-- Opening Marker --

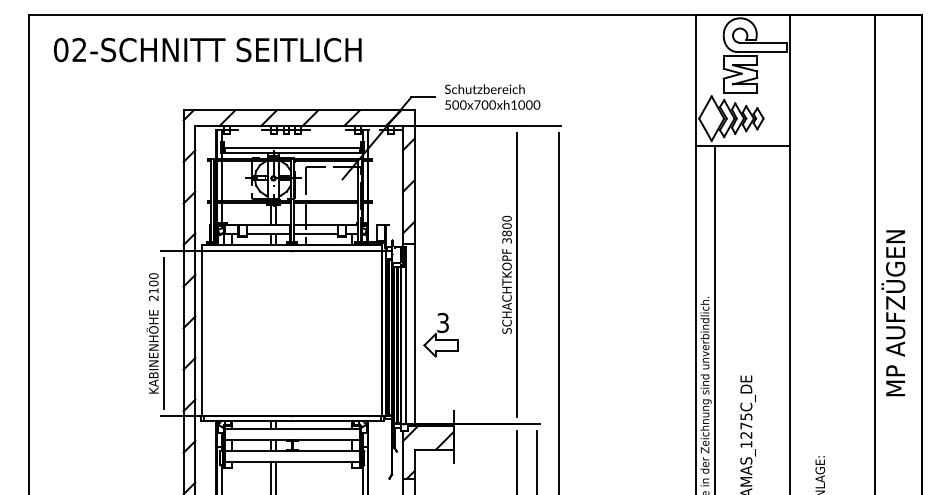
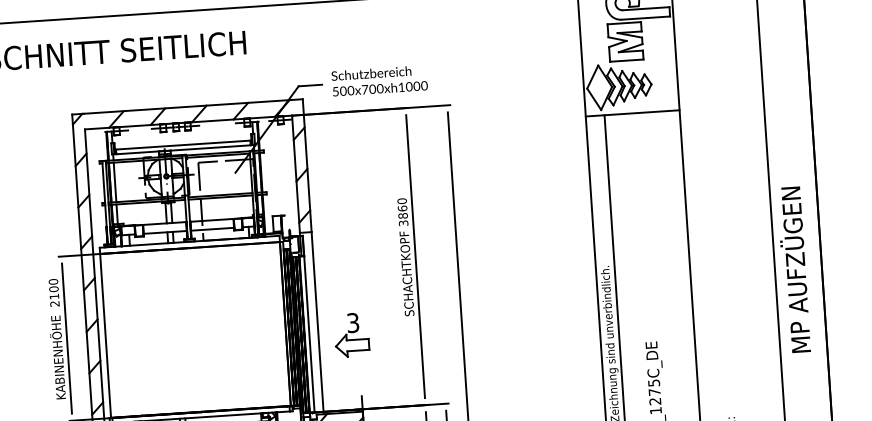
text: (506, 225) -> (402, 208), 3800 -> 3860
part: (440, 334) -> (351, 334), moved

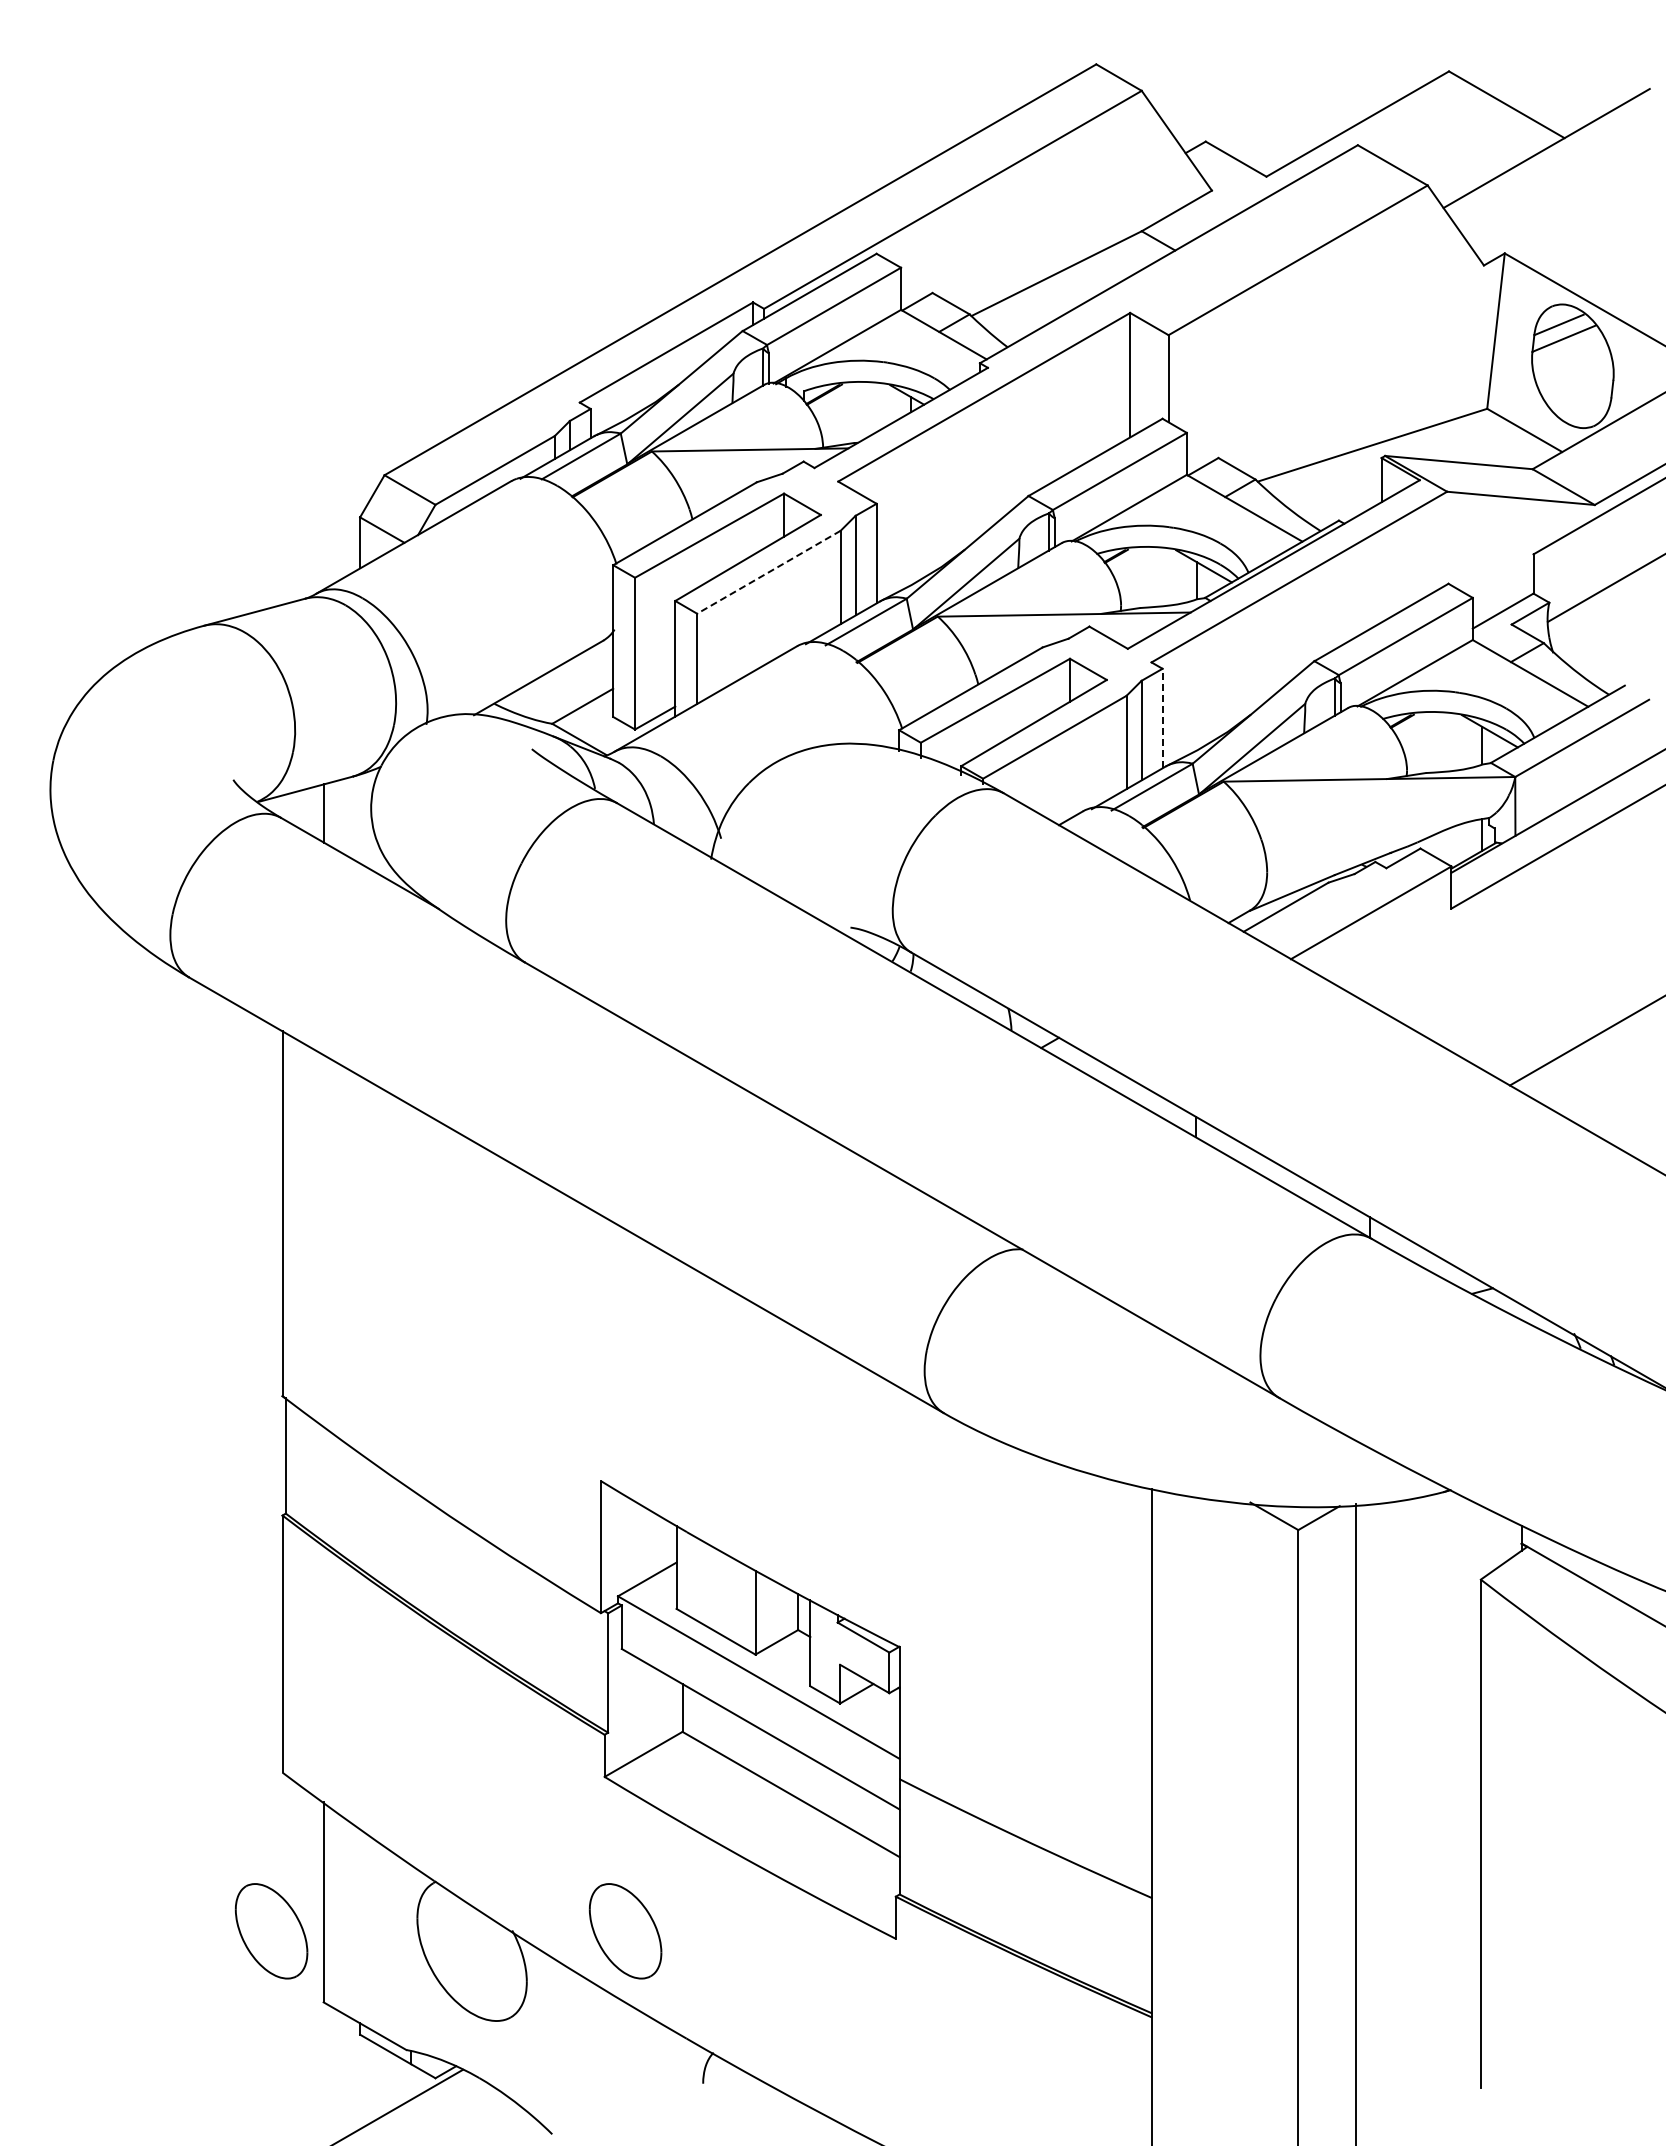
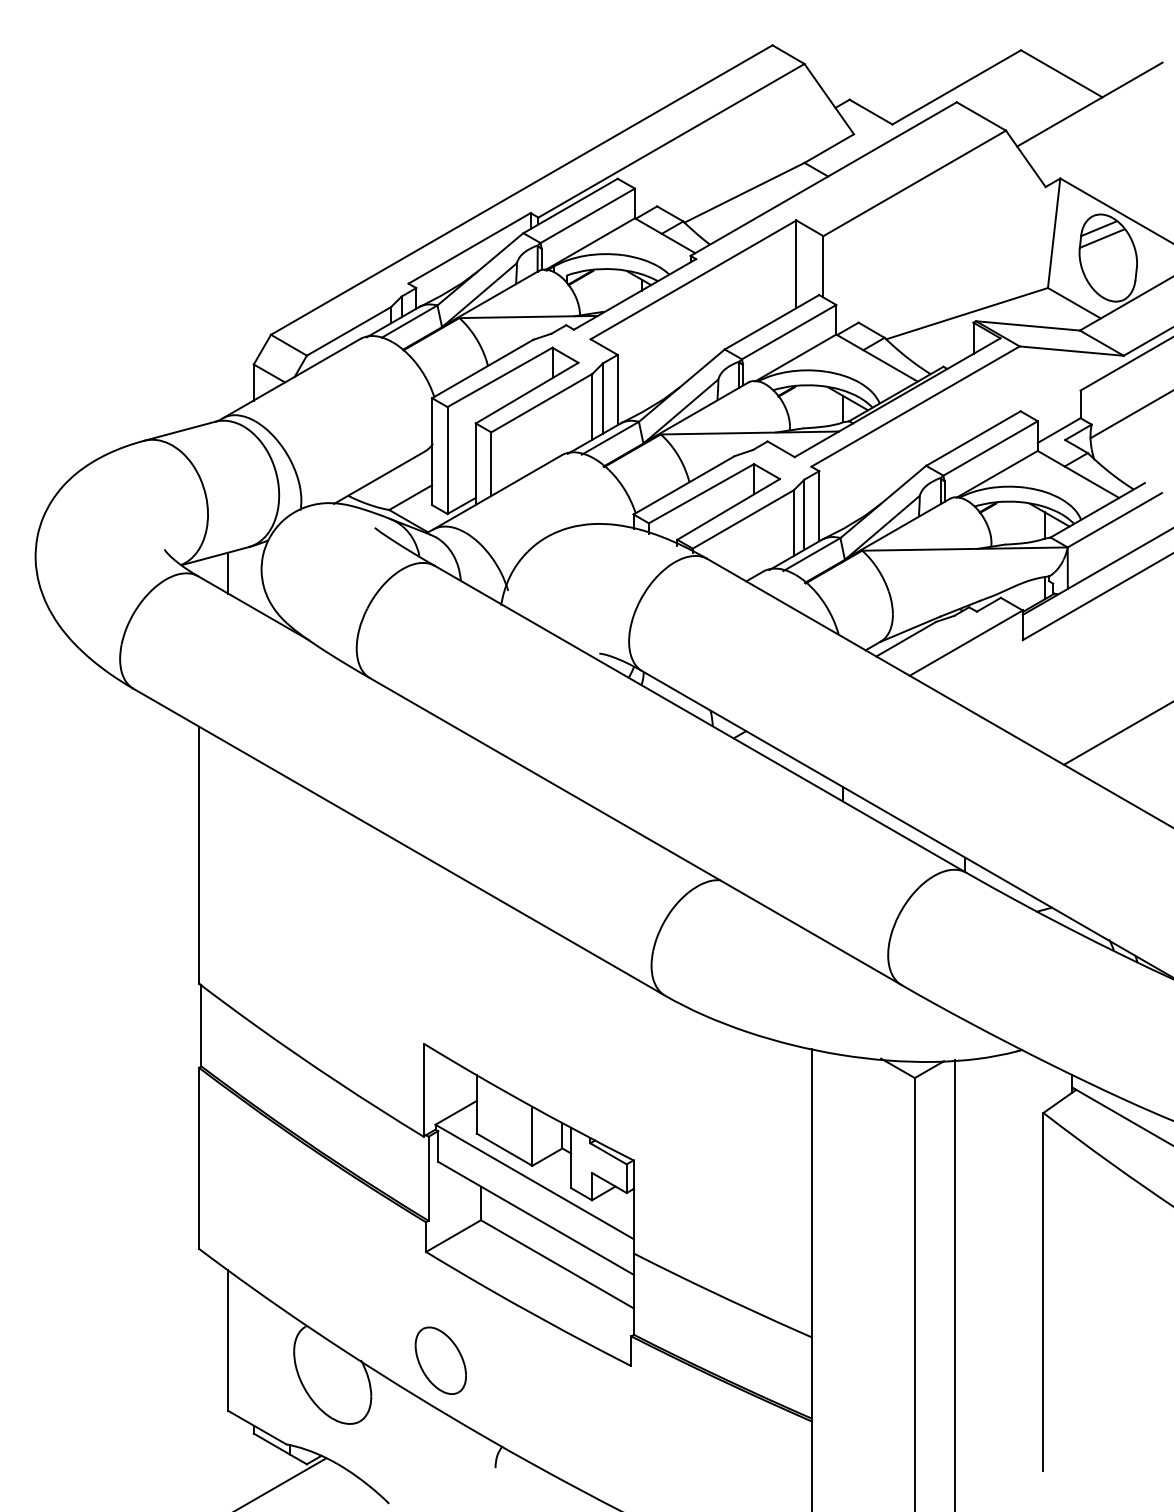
line: (768, 572) -> (541, 403), dashed -> solid
line: (1162, 718) -> (819, 506), dashed -> solid
part: (271, 1931) -> (191, 1360), removed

-- Closing Marker --

▶ _Assignment_: Lines that contain "part" are the result; find them in the entries above and copy each one.

▶ _Written answer_:
part: (440, 334) -> (351, 334), moved
part: (271, 1931) -> (191, 1360), removed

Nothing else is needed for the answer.